We’re offering up to 100,000 free credits for students, academics, and archives to use Leo, our AI-powered transcription and document management platform
Leo is a web app designed for historians, archivists, and other researchers working with handwritten manuscripts and printed text in Latin scripts (including English, French, Italian, Dutch, Spanish, German, etc.) from the later medieval period to the present. It uses cutting-edge AI to transform images of historical documents into plain text that’s accessible, searchable, and ready for advanced analysis. Beyond transcription, it also provides an intuitive environment for storing, editing, organizing, searching, and exporting documents. For more information, click here.

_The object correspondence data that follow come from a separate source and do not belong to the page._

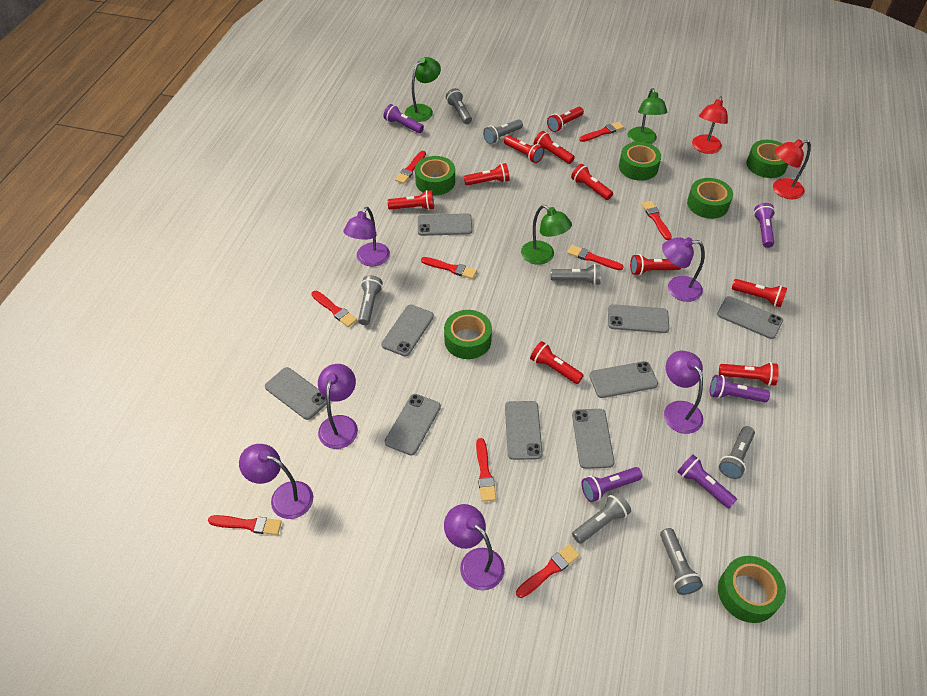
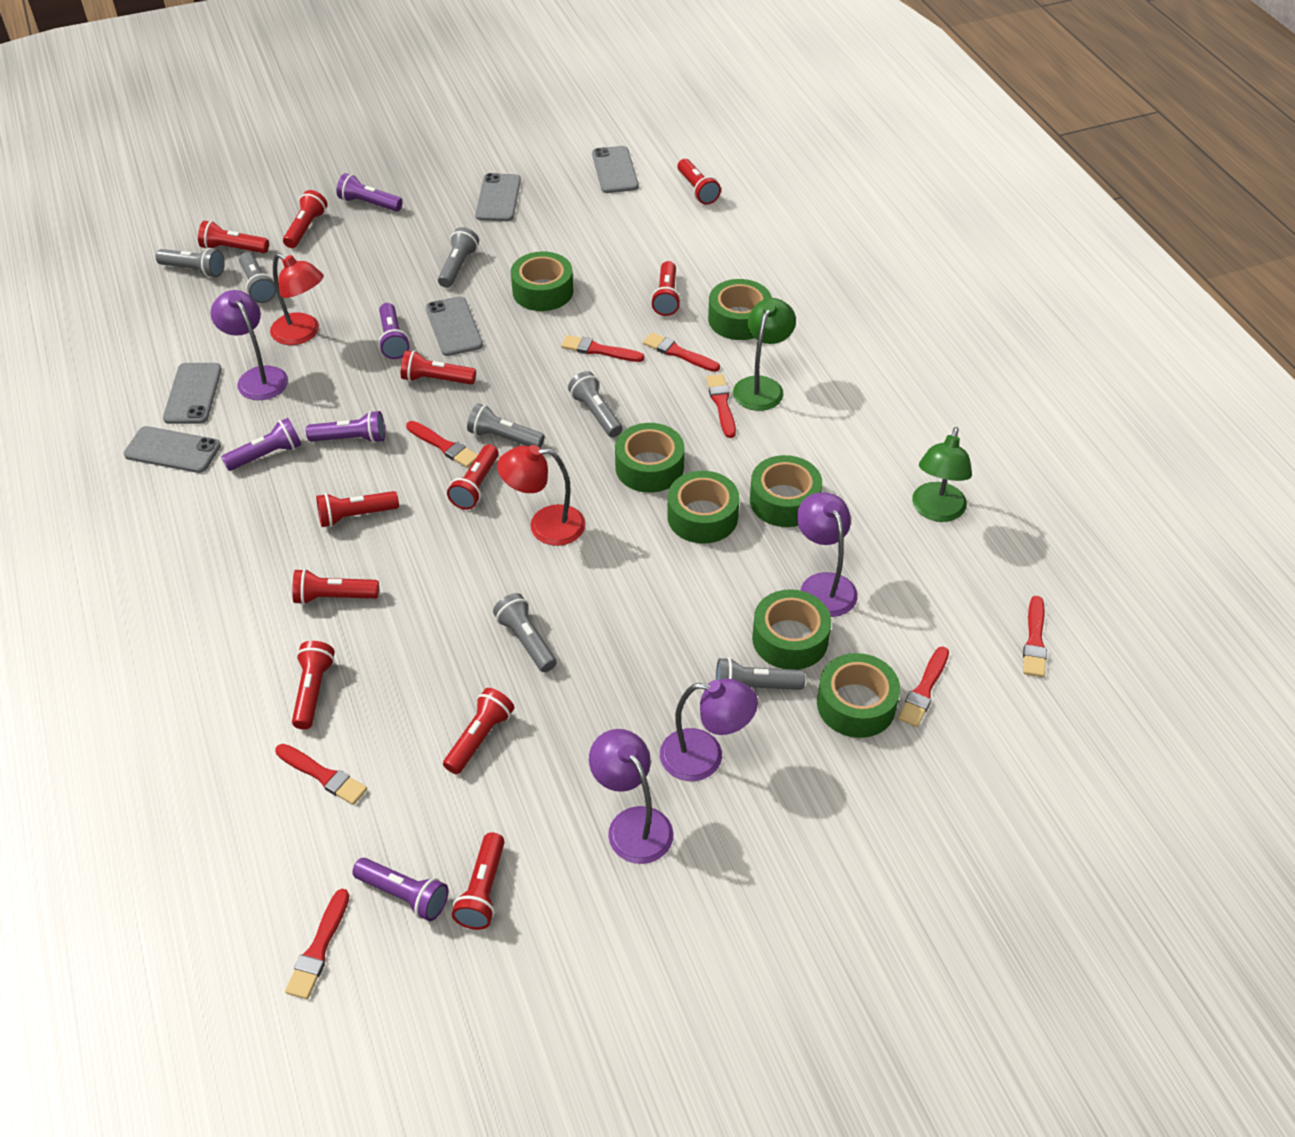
green lamp: 3 -> 2
green tape: 6 -> 7
grey phone: 9 -> 5
purple lamp: 6 -> 4
red brush: 9 -> 8
red flashlight: 10 -> 11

This grant is open to everyone*: undergraduates, graduate students, faculty, independent researchers, research groups, libraries, archives, and cultural organizations. We welcome proposals for projects of all scales, from smaller initiatives requiring only a modest number of credits to larger undertakings that make use of the full allocation.
Each grantee will receive up to 100,000 credits, in addition to a 24-month subscription package with storage to host those images. As every credit transcribes a single image, whether of a page or a double-page spread, awardees will be able to transform as many as 200,000 pages of handwritten manuscripts into searchable plain text. They will also gain full access to Leo’s suite of tools to organize, edit, manage, and export their collections.
*There is only one condition of receiving a Leo Transcription Grant. The awardee must publish the transcription output, either on our platform or another they choose, within 24 months of receiving the grant. The transcriptions along with the corresponding images must be made available online free of restriction and copyright (CC0/ equivalent public-domain open license).
Entries will be evaluated on their scholarly quality, originality, and for potential impact for unlocking new insights about the past. We’re especially interested in projects that extend access to the historical record, demonstrate thoughtful engagement with new technologies in the service of scholarship, and/or that would have been difficult or impossible to accomplish without our support.
LTGs may be for academic, charitable, or business purposes. Entrants will be asked to complete a short form, providing their name, institutional affiliation (if applicable), a brief project proposal (up to 500 words), which explains how their project will contribute to historical scholarship or public understanding of the past, as well as a short description (up to 100 words) of the materials they intend to transcribe.
Awards will be made on an ongoing basis. We will follow up on your application and/or provide you with a final decision within one week.